The proposed plan covering more than 700 employees already has been approved by the company's official unsecured creditors committee, its senior lender steering committee and the compensation committee of Tribune Co.'s board of directors.
The company, which filed for Chapter 11 protection in December because it was struggling to manage the heavy debt it took on in going private a year earlier, also is seeking court permission to pay 2008 bonuses belatedly to its top 10 executives. Those incentive payments were deferred this spring when Tribune Co. sought court approval for last year's performance to expedite the process, according to Wednesday's motion.
"There can be no serious debate about whether the top 10 executives have earned their 2008 [Management Incentive Plan] awards," the motion says.
Tribune Co. Chief Operating Officer Randy Michaels and Chief Adminstrve Officer Gerry Spector, in a note to employees, pointed out that billionaire investor Sam Zell, Tribune Co.'s chairman and chief executive, will not be getting a bonus for either 2008 or 2009.
Michaels and Spector described the proposed management incentive plan as "more conservative than in past years," saying the 2009 program is in many respects consistent with the 2008 plan the bankruptcy court approved earlier this year.
In past years, falling short of goals still could mean a reduced bonus payment. The 2009 plan does not pay out unless companywide and/or business-unit operating goals are met, according to the motion. The motion does not specify what those goals are or how they compare to the company's performance in 2008 or before.
Meeting those 2009 goals would mean dividing a bonus pool of $17.5 million with a median payout of $13,245. If the company achieves 142 percent of its goals, recipients would divide a pool of $35 million. A "maximum" performance of 200 percent would mean splitting a pool capped at $45.5 million.

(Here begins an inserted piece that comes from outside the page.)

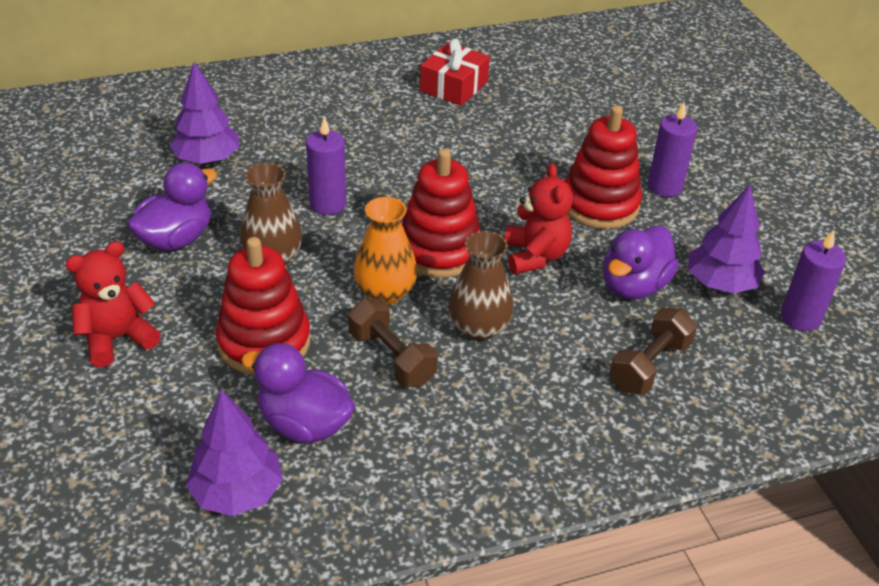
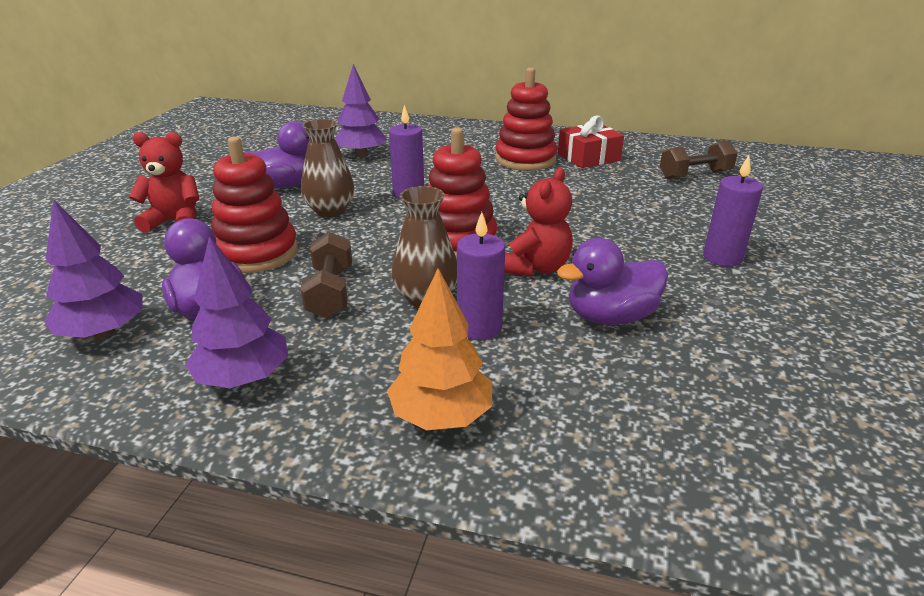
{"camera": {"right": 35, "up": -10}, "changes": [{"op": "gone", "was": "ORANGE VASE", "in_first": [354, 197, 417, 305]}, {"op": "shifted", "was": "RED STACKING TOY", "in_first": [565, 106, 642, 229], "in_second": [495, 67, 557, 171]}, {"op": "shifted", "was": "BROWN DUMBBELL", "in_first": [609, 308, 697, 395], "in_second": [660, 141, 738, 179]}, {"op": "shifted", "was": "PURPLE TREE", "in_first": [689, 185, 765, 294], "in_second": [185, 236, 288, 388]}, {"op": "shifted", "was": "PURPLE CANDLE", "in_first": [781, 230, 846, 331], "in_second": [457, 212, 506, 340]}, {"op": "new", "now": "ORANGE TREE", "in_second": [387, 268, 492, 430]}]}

Additional self-funded bonuses based on improved cash flow would be available for 21 people deemed critical to Tribune Co.'s Chapter 11 restructuring efforts as well as to 23 employees considered key operators, a group that includes six of the company's top 10 executives.

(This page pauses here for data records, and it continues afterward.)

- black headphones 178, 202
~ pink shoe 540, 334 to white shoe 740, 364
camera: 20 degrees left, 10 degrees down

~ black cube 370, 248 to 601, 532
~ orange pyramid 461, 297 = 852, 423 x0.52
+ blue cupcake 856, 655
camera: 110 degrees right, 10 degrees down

"Incentivizing employees is essential to Tribune’s future success," Michaels and Spector wrote, noting some 3,000 employees not covered by the management bonus plans divided $8.8 million in incentive pay. "Our employees are committed and working harder than ever to make improvements happen across the company. We must continue motivating our people to overcome obstacles, achieve our performance goals and take the company to the next level."

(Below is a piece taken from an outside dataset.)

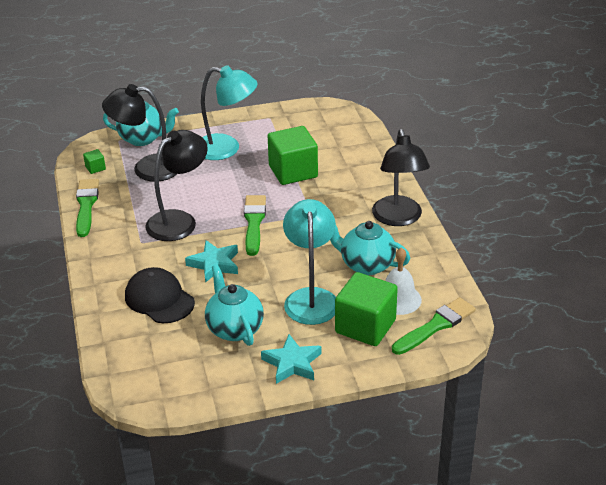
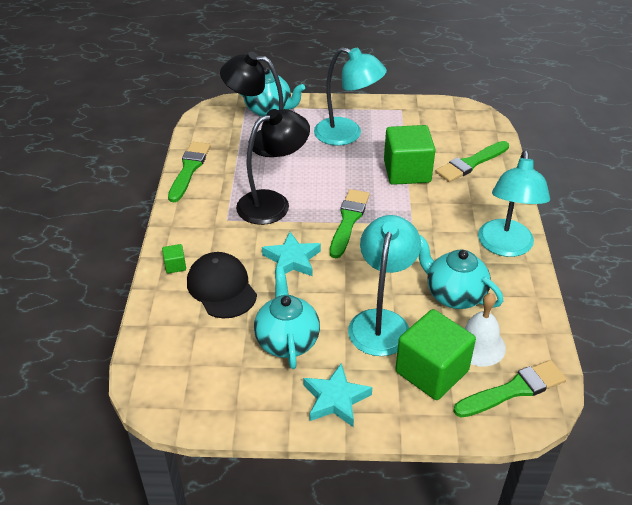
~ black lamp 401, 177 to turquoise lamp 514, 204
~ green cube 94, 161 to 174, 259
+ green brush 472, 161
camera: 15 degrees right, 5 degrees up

They called progress "slow, but sure," but said that, compared to others in the media business, "we are more competitive than we've been in some time."
In April, Tribune Co. filed its motion for 2008 bonuses the same day its flagship Chicago Tribune reduced its newsroom staff by 53. The company at that time sought permission to pay discretionary incentive bonuses for 2008 to nearly 700 managers, directors and others.
Tribune Co.'s top 10 executives at that time were not included in the managerial pool that split a little more than $13 million in bonus money, which the company considered part of recipients' annual compensation as part of the normal course of business. The amounts of those incentive payments for 2008 were negotiated downward by several million dollars.